'A long-overdue corrective to two conversations that have too often talked past one another, this volume shows with analytical precision that media industries are not only shaped by cities but actively shape them. It directly addresses the blind spot whereby critical media industry studies have sidelined spatiality while urban scholarship has flattened industrial complexity, and it demonstrates how urban media studies can bridge that divide with rigor rather than rhetoric.
By asking how, why and with what consequences cities become centres for media, the collection maps the local textures of production onto globally stretched circuits of capital, technology and labour, and in doing so locates media power in concrete urban sites as well as across transurban networks.

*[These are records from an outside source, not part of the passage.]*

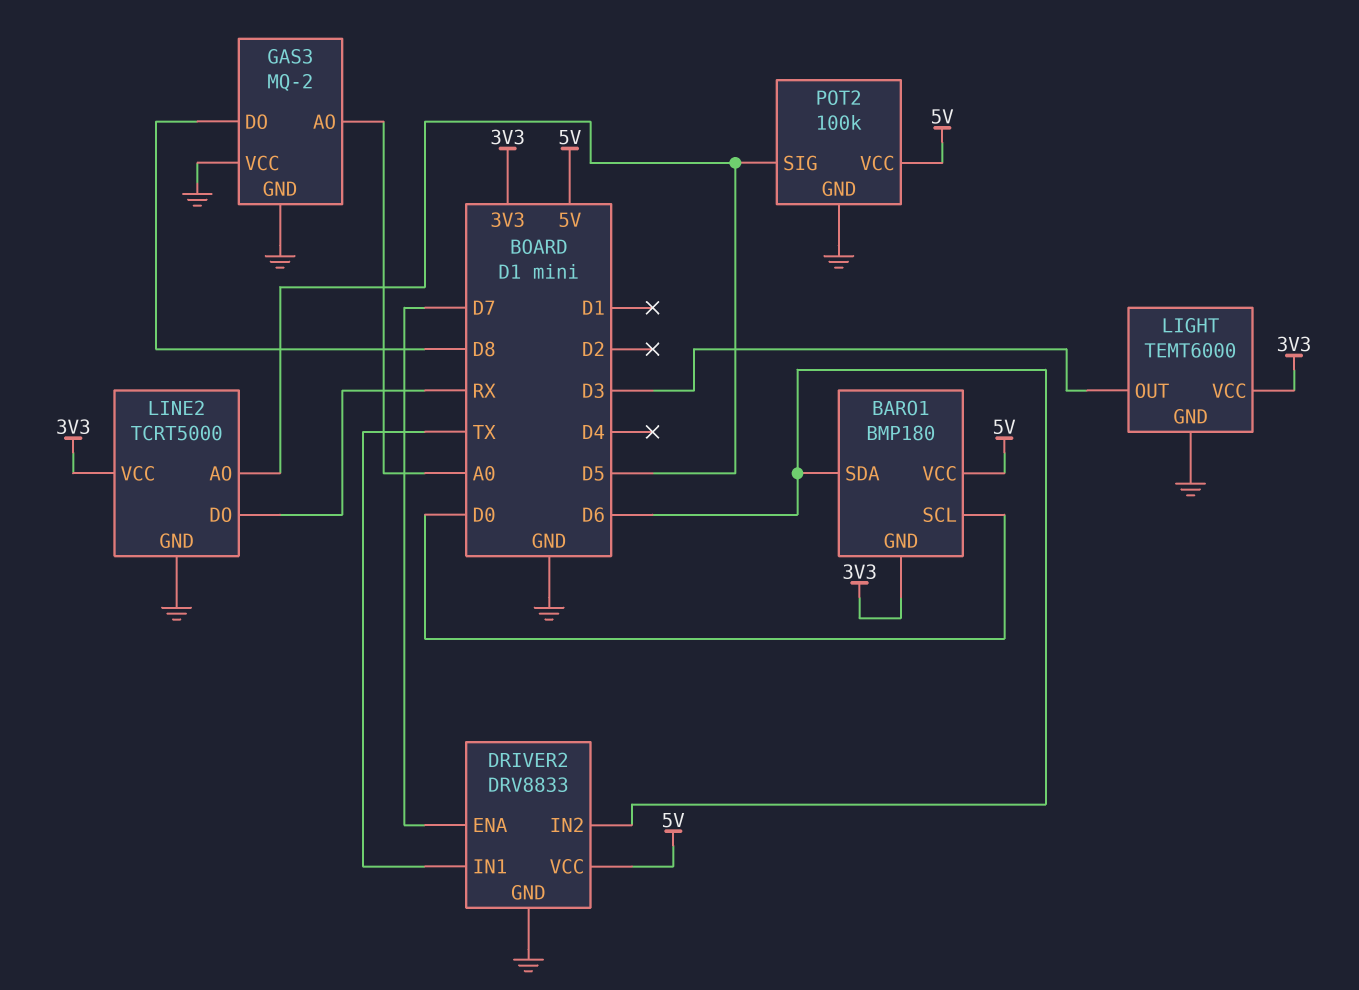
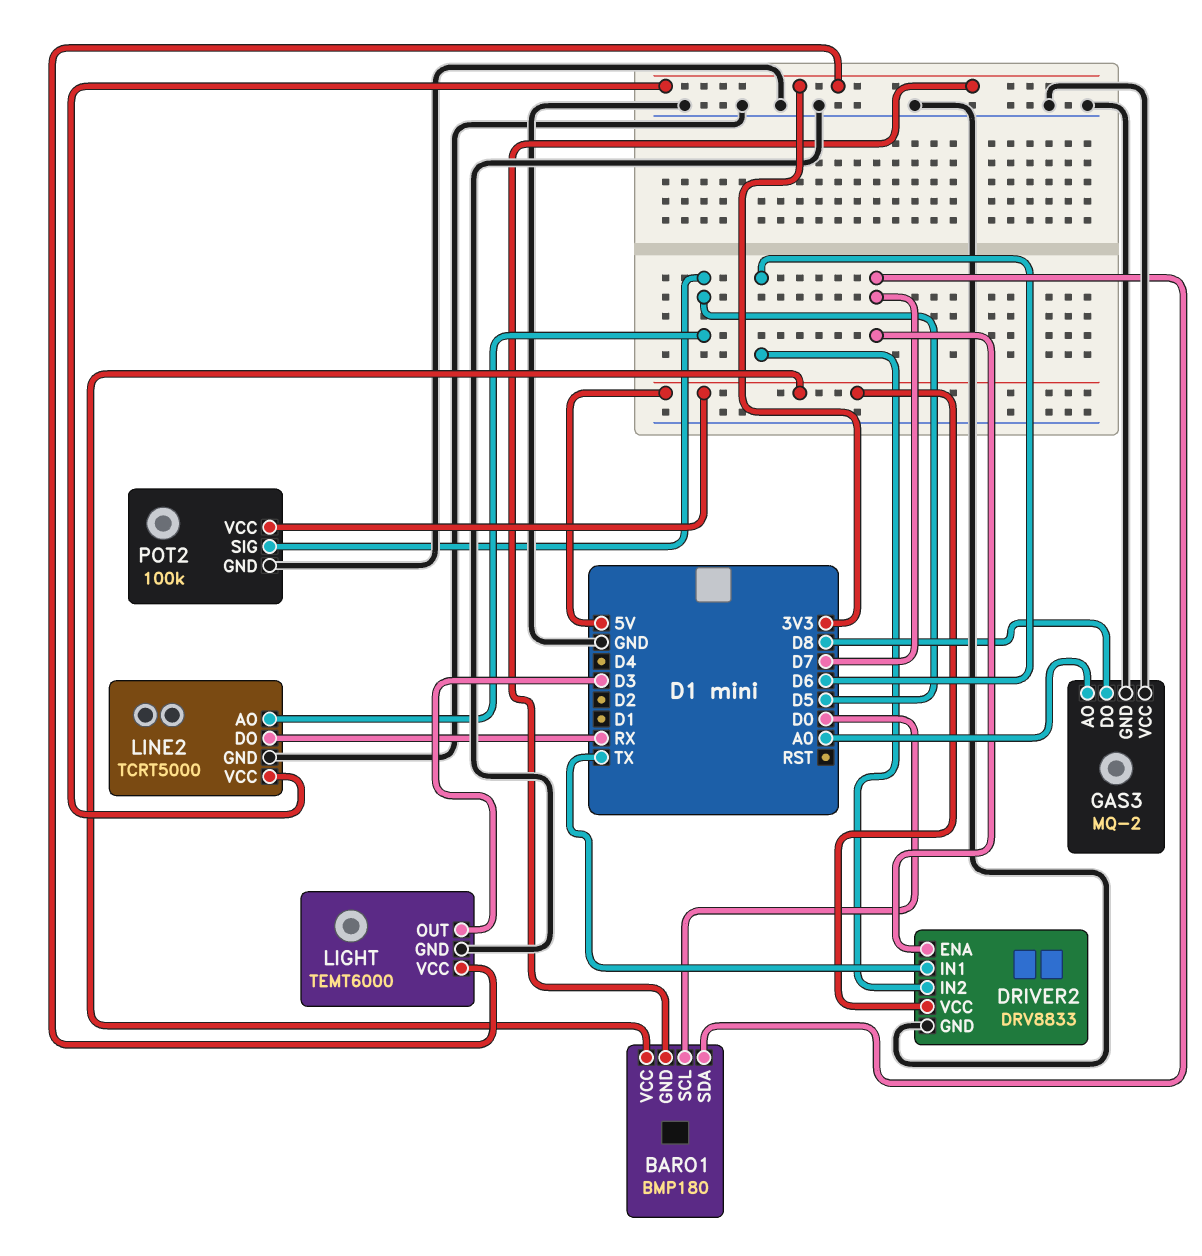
BARO1 pin SDA: D6 -> D7

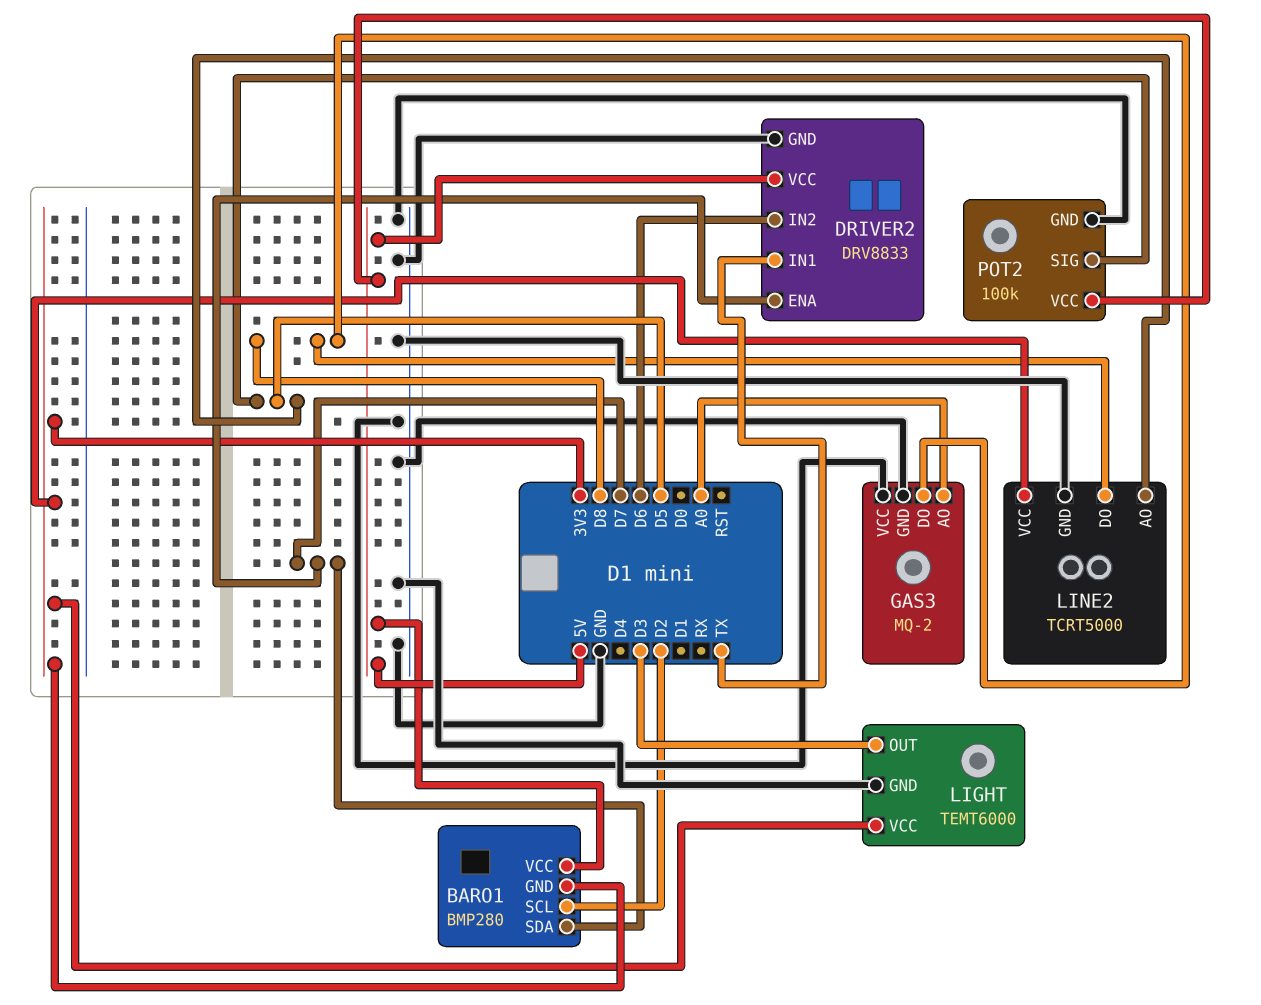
BARO1: BMP180 -> BMP280
BARO1 pin SCL: D0 -> D2
LINE2 pin DO: RX -> D8

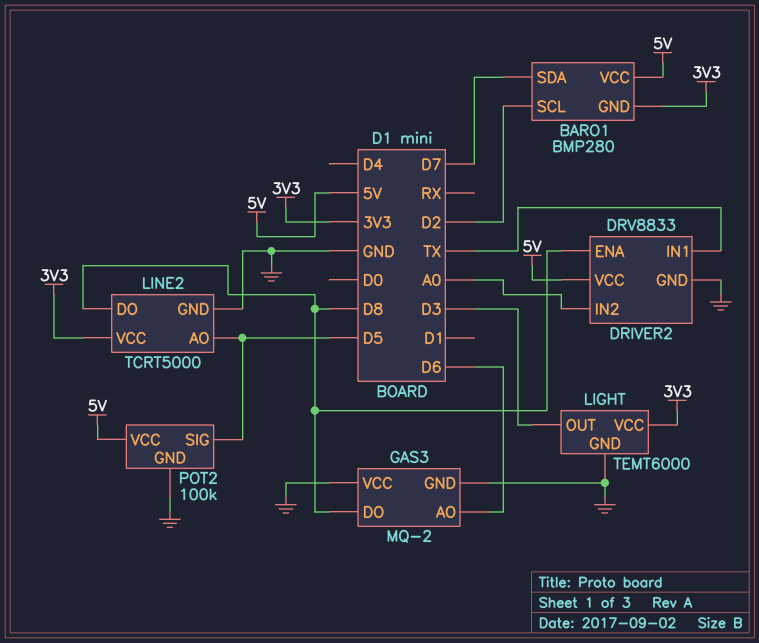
DRIVER2 pin ENA: D7 -> D8
DRIVER2 pin IN2: D6 -> A0
GAS3 pin AO: A0 -> D6

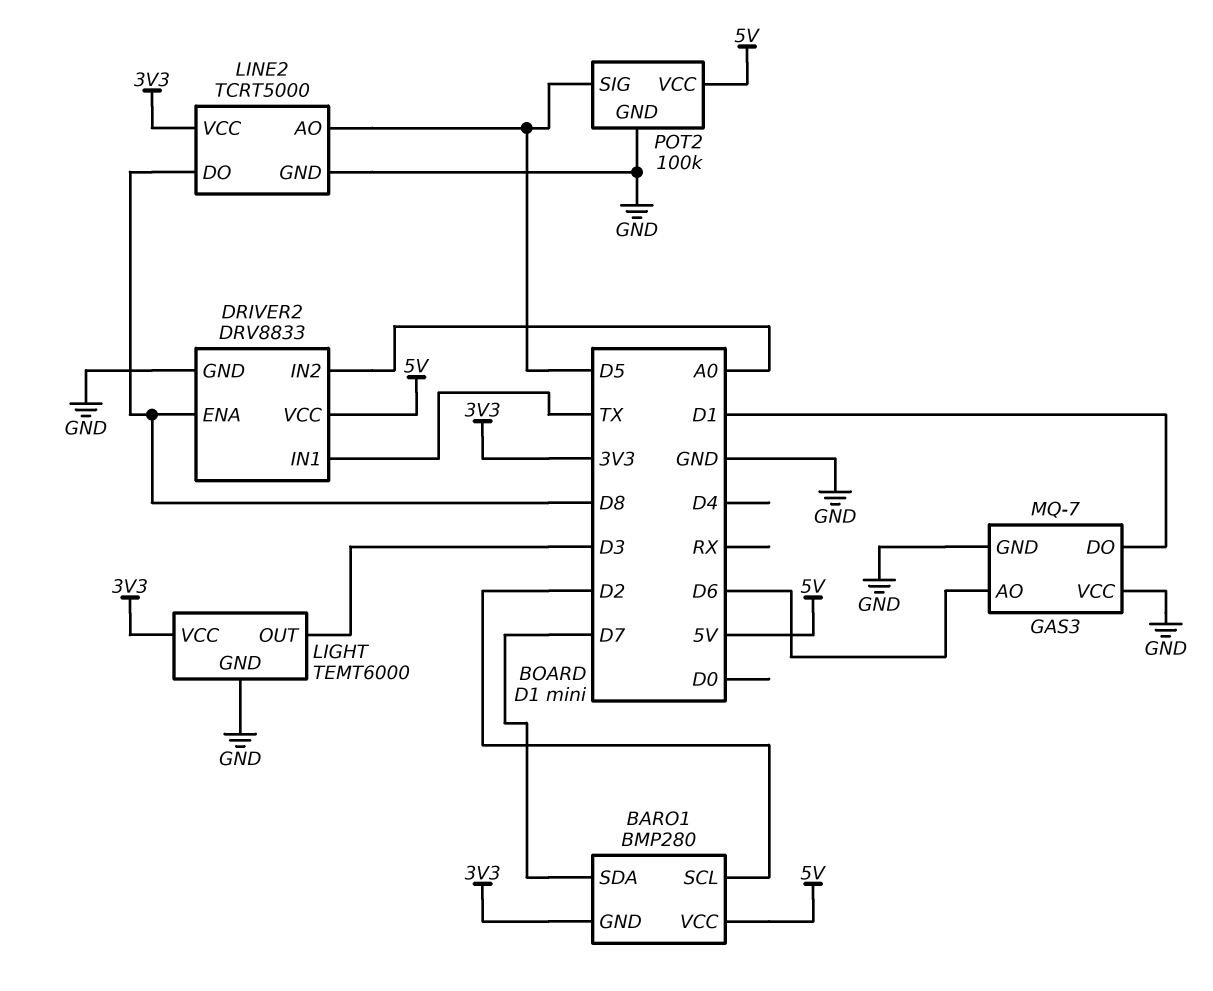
GAS3: MQ-2 -> MQ-7
GAS3 pin DO: D8 -> D1

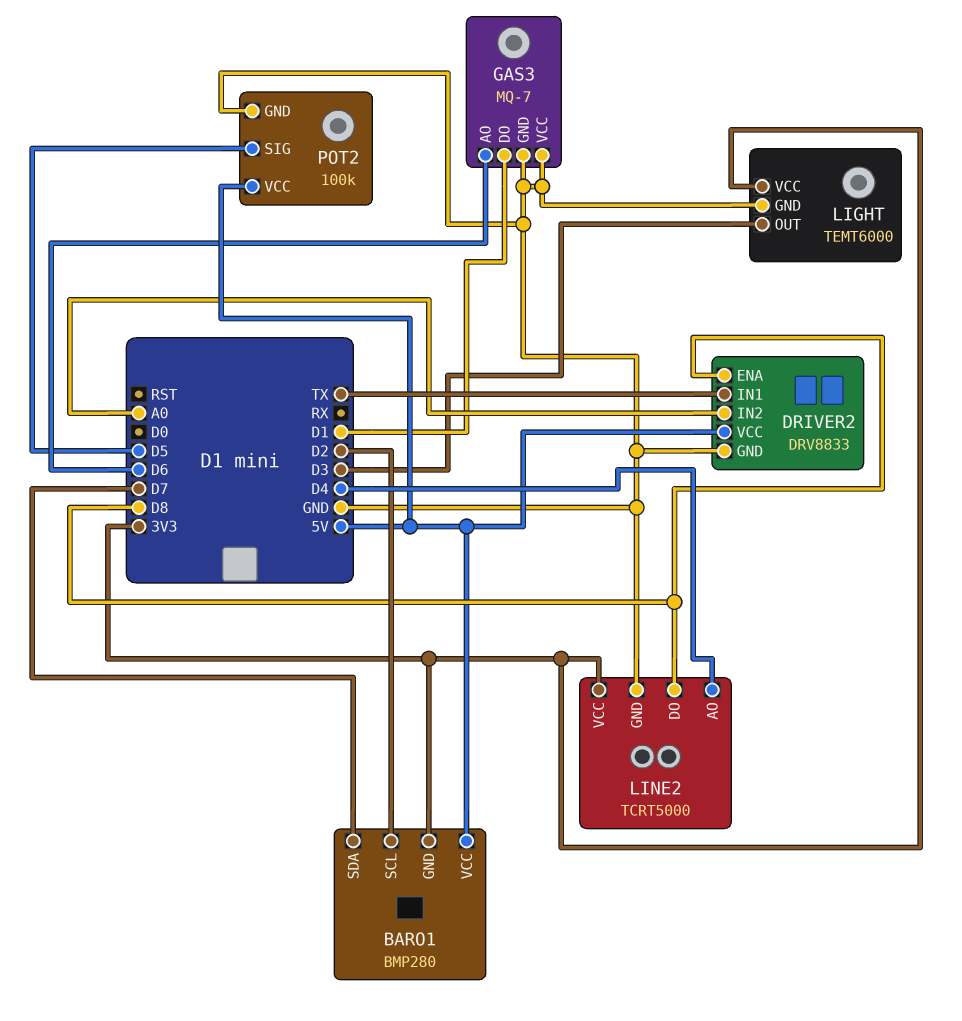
LINE2 pin AO: D5 -> D4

It moves deftly from conceptual reframings of clusters and "places of flows", to comparative cases that range from MediaCityUKs regeneration politics to Taipeis cinematic city-branding, Atlantas ascendance as a service media capital, and the office geographies of platform-era transnational firms.
The result is a sharp, field-defining agenda that anchors media industry analysis to the material and symbolic life of cities and gives urban studies a far more nuanced account of how media actually works'.
Petr Szczepanik, Charles University, Prague
'This collection shows, unequivocally, that cities still matter to media industries, even in an era of hypermobility. Each of its richly textured chapters persuasively re-centre space and place within media studies research, positioning the book as an essential intervention and enduring reference point for future scholarship'.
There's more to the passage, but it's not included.